One objective of this work was to evaluate norovirus diversity present in stool and sewage samples. Some works based on a metabarcoding approach targeting the ORF2 portion of norovirus genome were successfully applied to sewage samples, but this approach limits the identification of strains that are not amplified by published primers (Oshiki et al. 2018; Fumian et al. 2019). In our work, we aimed to identify long fragments to be able to capture the diversity of strains circulating in the local population. The SureSelect target enrichment (method A) gave the highest number of full genome for several norovirus strains despite similar norovirus concentrations when compared with sewage samples used (Brown et al. 2016). This method was the only one able to yield norovirus GI strain identifications, important criteria for environmental sample analysis considering the importance of these strains transmission through the environment (Le Guyader et al. 2012; Verhoef et al. 2015). Although the SureSelect target enrichment array is designed to capture Caliciviridae sequences, these targeted sequences were still less than 1% of the total reads after capture, suggesting non-specific binding. Since the binding and wash conditions are propriety to the manufacturer and the actual bait concentrations are not provided, specificity improvements are limited. This method also allowed to identify a norovirus GIV.1 strain. This genogroup is sporadically detected in sewage samples, and may be under-appreciated as a cause of gastroenteritis, presumably because only a small number of sequences are available in GenBank causing difficulties in primer design (Sima et al. 2011; La Rosa et al. 2012). The two other methods also allowed to characterize some norovirus sequence, all of them being already reported in the NoroNet network (van Beek et al. 2018). Beside the ubiquitous GII.4 strains that have been reported worldwide, it was interesting to detect the GII.P17-GII.17 strain that caused several gastroenteritis outbreaks in multiple countries during this sampling period (Matsushima et al. 2015; Koo et al. 2017). In this regard, a complete characterization of detected viruses is important to identify new strains and thus to help risk manager to take measure to prevent further distribution (Cocolin et al. 2018).

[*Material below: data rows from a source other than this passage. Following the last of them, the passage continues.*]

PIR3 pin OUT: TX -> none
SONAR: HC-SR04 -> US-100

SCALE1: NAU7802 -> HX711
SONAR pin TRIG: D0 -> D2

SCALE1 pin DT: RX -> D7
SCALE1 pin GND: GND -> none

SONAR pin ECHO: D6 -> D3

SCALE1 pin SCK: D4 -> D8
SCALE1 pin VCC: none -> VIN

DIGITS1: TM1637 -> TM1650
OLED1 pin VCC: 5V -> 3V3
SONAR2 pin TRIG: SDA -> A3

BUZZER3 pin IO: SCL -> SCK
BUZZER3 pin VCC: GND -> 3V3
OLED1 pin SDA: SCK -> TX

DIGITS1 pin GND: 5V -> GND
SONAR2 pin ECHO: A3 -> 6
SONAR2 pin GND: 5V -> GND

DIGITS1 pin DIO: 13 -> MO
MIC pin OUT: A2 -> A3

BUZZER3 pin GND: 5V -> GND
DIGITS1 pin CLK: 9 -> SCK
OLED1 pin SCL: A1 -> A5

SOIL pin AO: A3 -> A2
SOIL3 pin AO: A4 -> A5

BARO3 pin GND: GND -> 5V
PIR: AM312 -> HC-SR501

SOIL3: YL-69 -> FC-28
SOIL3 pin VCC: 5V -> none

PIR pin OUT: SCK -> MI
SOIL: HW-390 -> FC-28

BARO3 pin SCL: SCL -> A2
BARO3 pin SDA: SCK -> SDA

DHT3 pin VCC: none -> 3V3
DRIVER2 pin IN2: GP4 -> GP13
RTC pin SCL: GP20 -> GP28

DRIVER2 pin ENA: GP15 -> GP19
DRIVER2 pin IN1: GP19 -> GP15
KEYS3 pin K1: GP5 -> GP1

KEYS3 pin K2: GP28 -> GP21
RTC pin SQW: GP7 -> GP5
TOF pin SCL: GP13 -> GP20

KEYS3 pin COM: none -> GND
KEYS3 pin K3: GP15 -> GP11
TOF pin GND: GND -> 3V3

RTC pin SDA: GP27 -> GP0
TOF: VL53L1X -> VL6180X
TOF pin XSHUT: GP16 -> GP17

A limitation of this study lies in the small sample size tested. Ideally, it would be more informative to have a larger number of samples being tested for the same approach to evaluate the method efficiency across sample variability. Sequence contents of raw sewage reflect the composition of the microbiome of local population and the diversity of all pathogenic or non-pathogenic bacteria or viruses circulating in the community at a larger extent than individual samples (Newton et al. 2015; Sano et al. 2016). To access this sequence information, we need to develop reproducible, simple, fast and easy to apply methods. The viral agnostic metagenomics approach is still an expensive approach when considering the library preparation or sequencing runs, but all the steps of the methods described here can easily be performed in environmental laboratory already performing PCR analysis as it just needs a centrifuge and basic equipment.